# Targeting Chain Pickerel?



## Orville Wrong (Mar 20, 2014)

I know it's a "thing" in Arkansas, where they get very big, but has anybody ever done this around here? Caught my first one ever by accident bass fishing in New York state last summer and it was a fine little fighter and a very handsome fish.


----------



## greghal (Aug 22, 2013)

I don't think we have chain pickerel around here. I've never caught one or heard of any one catching one. People catch northern pike sometimes on north part of GMR.


----------



## RussianFisherman (Jan 8, 2014)

greghal said:


> I don't think we have chain pickerel around here.


 I think you're right. I know we have Grass Pickerel in Ohio, but those stay fairly small.


----------



## Orville Wrong (Mar 20, 2014)

State record fish was caught in Long Lake up in Amish country in 1961. Maybe they don't range down here.


----------



## Salmonid (Apr 14, 2004)

yup were stocked into 2-3 lakes in the NE corner of Ohio back in the 70's and if they held, they are still in there but none in this half of the state. Redfin Pickerel is what is commonly called a Grass Pike, top size about 11-12" and cool little fish found in typical oxbows and weedy swamp like areas with fresh cold clean water. Used to catch a ton of them back in the 80's around Xenia/Beavercreek areas but I made a strong point to get back to my old haunts and never found them when I tried about 10 years ago . That was depressing... 

Salmonid


----------



## Salmonid (Apr 14, 2004)

BTW Orville, I love your Clash London Calling avatar!!

Salmonid


----------



## Orville Wrong (Mar 20, 2014)

Salmonid said:


> BTW Orville, I love your Clash London Calling avatar!!
> 
> Salmonid


I should photoshop in a fishing pole. God knows, I've wanted to smash one to bits a time or ten.


----------



## Think_Like_Fish (Jun 8, 2012)

675 starts out of Medway...as you head towards Dayton and right before you drive over rt.70,there is a lake on ur right....back in the 70's,the lake was full of them. They would position with their snout facing out from shore,a shiny little spinner would attract an immediate hit...they are very aggressive...usually 11 - 15 inch size.


----------



## Orville Wrong (Mar 20, 2014)

Think_Like_Fish said:


> They would position with their snout facing out from shore,a shiny little spinner would attract an immediate hit...they are very aggressive...usually 11 - 15 inch size.

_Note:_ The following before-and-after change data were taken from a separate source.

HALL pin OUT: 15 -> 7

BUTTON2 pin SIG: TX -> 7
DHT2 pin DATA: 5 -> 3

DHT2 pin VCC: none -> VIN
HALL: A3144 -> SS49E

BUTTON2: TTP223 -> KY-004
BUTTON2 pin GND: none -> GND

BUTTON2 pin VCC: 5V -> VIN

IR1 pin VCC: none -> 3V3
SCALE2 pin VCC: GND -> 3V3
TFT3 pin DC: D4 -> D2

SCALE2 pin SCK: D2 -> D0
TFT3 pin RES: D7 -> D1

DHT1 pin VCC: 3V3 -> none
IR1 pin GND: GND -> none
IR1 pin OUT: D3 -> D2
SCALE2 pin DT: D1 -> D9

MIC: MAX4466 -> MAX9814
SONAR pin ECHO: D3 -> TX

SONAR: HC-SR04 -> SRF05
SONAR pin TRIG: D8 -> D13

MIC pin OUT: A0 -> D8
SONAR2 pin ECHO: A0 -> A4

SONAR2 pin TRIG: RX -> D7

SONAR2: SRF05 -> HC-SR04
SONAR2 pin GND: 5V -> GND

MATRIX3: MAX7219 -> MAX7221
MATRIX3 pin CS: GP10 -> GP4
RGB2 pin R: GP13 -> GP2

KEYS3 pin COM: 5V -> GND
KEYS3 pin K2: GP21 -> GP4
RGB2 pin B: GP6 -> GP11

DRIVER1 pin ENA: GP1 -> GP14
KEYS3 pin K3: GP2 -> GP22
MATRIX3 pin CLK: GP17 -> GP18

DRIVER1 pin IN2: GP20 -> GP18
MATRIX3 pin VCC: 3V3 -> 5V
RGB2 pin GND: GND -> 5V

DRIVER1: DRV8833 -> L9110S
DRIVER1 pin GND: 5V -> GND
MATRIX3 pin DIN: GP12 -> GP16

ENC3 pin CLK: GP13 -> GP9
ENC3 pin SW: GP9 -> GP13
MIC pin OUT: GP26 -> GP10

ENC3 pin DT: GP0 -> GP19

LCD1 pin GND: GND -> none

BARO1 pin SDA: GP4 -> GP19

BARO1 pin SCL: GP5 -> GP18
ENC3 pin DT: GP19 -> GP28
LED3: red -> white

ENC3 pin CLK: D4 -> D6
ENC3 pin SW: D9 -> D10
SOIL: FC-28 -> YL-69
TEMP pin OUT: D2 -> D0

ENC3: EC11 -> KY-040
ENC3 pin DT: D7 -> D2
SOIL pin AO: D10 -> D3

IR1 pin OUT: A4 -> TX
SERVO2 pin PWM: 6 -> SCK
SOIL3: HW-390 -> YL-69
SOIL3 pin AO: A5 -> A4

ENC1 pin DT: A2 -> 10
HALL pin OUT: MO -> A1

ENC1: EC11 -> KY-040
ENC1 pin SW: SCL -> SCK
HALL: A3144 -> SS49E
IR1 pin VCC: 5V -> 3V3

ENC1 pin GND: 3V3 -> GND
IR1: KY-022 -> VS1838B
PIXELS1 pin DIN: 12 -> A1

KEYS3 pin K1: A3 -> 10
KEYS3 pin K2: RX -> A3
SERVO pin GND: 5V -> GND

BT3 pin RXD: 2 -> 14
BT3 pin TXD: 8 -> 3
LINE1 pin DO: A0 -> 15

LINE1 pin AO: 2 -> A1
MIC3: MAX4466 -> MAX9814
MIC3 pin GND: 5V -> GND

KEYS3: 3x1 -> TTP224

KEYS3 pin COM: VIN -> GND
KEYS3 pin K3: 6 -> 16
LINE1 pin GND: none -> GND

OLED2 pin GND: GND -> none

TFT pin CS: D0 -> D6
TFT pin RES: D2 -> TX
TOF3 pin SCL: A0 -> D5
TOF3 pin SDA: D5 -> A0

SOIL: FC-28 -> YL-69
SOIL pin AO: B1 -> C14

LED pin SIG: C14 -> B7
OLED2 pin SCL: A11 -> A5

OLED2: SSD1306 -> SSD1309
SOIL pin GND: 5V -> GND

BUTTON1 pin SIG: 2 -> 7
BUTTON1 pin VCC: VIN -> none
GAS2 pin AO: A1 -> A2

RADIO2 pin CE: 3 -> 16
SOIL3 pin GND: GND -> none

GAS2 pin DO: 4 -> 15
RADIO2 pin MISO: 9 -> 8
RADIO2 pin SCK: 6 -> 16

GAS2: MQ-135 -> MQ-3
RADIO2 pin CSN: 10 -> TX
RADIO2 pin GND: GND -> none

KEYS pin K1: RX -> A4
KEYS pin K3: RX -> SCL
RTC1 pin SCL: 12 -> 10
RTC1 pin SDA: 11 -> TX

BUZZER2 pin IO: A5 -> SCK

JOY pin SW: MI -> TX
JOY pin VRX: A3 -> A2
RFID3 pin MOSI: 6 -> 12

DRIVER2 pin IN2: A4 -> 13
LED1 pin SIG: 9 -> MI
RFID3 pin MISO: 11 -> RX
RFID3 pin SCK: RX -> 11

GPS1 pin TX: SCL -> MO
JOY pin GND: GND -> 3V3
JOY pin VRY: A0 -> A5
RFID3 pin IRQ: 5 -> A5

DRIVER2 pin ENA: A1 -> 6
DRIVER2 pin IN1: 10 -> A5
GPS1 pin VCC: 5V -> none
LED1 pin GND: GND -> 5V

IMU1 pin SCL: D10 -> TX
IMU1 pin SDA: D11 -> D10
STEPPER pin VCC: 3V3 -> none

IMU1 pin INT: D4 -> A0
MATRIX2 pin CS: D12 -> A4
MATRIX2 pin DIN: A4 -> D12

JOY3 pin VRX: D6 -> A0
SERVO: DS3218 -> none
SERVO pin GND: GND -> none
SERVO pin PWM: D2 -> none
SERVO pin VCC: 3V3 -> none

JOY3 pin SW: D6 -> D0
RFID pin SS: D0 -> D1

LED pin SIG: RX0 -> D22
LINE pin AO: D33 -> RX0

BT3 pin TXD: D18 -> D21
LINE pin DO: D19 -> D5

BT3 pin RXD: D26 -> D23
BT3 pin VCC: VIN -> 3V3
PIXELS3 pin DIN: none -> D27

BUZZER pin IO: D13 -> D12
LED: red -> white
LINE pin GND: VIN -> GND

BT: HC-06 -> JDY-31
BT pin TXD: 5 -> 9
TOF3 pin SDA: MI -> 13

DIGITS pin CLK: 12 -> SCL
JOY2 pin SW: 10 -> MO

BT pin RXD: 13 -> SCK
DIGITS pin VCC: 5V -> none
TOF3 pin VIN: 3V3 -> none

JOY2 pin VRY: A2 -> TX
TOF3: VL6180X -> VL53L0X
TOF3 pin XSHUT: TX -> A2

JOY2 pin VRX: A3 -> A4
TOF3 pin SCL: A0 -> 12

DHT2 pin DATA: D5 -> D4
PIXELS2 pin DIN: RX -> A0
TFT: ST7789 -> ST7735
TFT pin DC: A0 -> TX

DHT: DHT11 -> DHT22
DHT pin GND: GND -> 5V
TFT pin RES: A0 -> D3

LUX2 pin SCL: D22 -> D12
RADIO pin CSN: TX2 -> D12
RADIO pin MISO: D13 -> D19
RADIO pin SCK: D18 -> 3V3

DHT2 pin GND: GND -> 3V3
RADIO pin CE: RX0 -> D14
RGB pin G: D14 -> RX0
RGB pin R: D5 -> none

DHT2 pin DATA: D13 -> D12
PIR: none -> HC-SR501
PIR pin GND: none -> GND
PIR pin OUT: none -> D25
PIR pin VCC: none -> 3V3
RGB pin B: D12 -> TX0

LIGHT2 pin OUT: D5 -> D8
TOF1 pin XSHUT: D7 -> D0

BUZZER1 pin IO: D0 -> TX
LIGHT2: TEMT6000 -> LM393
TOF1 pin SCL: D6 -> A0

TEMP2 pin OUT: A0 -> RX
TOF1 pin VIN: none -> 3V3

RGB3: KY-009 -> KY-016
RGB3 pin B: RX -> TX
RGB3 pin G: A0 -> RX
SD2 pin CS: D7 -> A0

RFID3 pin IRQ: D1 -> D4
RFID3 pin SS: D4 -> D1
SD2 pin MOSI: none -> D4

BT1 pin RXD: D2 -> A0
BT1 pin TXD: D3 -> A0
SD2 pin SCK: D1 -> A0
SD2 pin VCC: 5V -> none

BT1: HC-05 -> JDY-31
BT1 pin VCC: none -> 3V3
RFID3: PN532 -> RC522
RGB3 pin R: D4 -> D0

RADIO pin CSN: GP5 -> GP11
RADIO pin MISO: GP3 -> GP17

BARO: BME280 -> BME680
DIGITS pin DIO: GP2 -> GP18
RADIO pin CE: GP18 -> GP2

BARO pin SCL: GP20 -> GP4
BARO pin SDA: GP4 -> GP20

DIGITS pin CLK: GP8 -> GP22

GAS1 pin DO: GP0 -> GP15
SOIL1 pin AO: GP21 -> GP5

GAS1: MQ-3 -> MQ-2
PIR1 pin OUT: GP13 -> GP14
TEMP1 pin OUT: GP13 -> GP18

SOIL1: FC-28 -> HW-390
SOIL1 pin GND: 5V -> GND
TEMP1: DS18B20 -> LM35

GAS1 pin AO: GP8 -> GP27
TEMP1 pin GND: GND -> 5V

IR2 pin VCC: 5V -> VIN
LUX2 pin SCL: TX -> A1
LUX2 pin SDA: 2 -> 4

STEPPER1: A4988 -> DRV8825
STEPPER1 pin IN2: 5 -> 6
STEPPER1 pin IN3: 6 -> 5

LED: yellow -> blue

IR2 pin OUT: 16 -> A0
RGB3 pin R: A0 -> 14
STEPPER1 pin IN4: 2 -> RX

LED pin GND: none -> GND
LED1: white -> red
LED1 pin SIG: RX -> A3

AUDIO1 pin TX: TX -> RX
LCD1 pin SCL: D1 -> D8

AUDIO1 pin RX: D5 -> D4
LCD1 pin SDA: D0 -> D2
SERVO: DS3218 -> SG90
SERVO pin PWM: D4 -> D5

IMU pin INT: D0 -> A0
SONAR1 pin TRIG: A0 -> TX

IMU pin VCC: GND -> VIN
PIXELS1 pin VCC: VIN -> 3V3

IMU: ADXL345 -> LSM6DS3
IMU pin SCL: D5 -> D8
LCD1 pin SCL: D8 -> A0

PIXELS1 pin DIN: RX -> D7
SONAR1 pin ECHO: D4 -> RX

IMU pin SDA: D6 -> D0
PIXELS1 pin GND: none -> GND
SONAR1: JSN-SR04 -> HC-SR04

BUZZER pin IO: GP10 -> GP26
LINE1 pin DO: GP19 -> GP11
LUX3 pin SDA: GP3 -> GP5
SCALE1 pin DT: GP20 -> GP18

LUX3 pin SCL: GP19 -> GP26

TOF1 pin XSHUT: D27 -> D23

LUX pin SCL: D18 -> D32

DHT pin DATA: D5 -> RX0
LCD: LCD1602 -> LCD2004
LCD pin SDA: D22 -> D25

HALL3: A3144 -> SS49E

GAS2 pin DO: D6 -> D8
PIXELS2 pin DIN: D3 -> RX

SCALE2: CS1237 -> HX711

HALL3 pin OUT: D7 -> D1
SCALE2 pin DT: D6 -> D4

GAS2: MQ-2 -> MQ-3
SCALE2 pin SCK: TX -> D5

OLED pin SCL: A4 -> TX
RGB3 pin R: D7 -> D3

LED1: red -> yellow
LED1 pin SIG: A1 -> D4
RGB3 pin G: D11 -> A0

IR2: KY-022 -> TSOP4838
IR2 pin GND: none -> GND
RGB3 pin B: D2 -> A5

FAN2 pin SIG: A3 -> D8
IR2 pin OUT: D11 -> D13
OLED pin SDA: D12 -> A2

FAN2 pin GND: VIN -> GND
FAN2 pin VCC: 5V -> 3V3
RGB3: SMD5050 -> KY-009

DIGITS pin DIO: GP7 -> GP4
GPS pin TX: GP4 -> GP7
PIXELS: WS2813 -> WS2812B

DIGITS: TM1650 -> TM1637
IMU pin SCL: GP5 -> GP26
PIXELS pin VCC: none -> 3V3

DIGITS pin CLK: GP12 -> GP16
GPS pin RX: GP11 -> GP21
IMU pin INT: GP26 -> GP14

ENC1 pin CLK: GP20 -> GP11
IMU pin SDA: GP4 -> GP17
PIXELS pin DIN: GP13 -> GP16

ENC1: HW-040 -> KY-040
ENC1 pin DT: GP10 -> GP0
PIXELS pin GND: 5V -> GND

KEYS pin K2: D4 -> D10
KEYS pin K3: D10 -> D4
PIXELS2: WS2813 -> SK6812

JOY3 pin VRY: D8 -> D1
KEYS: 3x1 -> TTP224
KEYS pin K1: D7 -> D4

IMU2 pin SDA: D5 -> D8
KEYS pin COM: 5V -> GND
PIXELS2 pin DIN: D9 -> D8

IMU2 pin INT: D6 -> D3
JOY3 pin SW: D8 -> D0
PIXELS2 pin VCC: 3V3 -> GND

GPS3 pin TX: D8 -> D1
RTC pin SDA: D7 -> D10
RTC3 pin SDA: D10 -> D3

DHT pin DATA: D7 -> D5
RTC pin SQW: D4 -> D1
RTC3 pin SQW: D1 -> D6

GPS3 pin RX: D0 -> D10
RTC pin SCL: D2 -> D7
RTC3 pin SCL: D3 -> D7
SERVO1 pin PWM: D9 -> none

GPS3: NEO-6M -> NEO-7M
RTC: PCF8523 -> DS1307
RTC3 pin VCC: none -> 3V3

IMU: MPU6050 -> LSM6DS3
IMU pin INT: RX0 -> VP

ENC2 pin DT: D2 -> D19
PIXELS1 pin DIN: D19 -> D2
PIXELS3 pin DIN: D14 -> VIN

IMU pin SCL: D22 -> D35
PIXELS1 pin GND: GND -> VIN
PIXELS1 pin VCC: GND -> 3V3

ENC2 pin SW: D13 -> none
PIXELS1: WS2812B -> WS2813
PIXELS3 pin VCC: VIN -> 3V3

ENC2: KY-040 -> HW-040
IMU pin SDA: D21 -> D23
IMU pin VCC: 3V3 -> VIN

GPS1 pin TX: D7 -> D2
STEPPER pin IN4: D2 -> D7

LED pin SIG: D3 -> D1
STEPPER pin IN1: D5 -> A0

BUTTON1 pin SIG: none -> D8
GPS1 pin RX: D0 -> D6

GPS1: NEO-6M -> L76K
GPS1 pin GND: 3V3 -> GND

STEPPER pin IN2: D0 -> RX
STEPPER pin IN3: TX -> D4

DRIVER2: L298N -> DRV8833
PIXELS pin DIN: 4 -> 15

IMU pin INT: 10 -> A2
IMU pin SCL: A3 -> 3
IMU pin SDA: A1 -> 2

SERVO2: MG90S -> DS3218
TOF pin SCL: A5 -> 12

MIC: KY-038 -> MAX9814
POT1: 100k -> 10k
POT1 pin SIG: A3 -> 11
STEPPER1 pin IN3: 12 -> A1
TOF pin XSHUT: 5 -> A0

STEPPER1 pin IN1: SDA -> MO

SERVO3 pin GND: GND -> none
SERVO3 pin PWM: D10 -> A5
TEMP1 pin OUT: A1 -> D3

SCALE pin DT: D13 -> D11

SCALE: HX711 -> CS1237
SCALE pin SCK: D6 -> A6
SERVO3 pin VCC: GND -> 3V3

I've read numerous places that they like super cheapo in-line spinners. The one I got last year hit a bluegill-pattern crank at the very end of a retrieve, just before I lifted it out to cast again. It was in short grass. Here's a pic:


----------



## strongto (Apr 1, 2013)

I've never seen one of these ever. Anybody know where could I find some around here and what type of conditions do they like?


----------



## fishin.accomplished (Apr 4, 2011)

Used to catch chain pickerel in Connecticut in my great granny's pond out in the back yard!
Seems they were actually considered a nuissance fish back then. Now they are just fond memories.
Good luck on your hunt for them...always thought they were a more northeastly fish.


----------



## jiginbrian (Aug 15, 2011)

Think_Like_Fish said:


> 675 starts out of Medway...as you head towards Dayton and right before you drive over rt.70,there is a lake on ur right....back in the 70's,the lake was full of them. They would position with their snout facing out from shore,a shiny little spinner would attract an immediate hit...they are very aggressive...usually 11 - 15 inch size.


All that you catch out of that pond now is tiny bass. Actually you catch one damn near every cast


----------



## Think_Like_Fish (Jun 8, 2012)

I haven't fished that lake since 1985.There used to be good size black crappie caught every spring close to where creek left lake.The lake was never knowned for huge bass but did witness a 8 lb LMB caught one spring day in creek leaving lake...it was laying in the sun and a good fisherman caught it...about 1975......the crappie hole is about 30 to 40 yards from mouth of creek,fish from victory trucking side,there is ole creek bed that runs entire length of lake,that is where they use to be schooled up at...best time was 1/2 hr. before dark


----------



## homebrew (Apr 13, 2009)

We used to call that lake outside of Medway "Brock's Lake". It was full of grass pike and they were a blast to catch. I would like to fish there again since I fished it a lot as a kid but for some reason I didn't think fishing was allowed. I guess because I never see anyone fishing there.


----------



## Think_Like_Fish (Jun 8, 2012)

Skipper...lol !!....inside joke....i caught mine sight fishing...seldom did a grass pike not aggresively go after a shiny little rooster tail that came within range.


----------



## TIC (Sep 9, 2009)

I caught a nice little 20+ in pickerel down in South Carolina a couple of years ago. We were fishing up in a creek that dumped into Lake Hartwell. Caught it on a little Mepps spinner while casting for big bluegill and bass.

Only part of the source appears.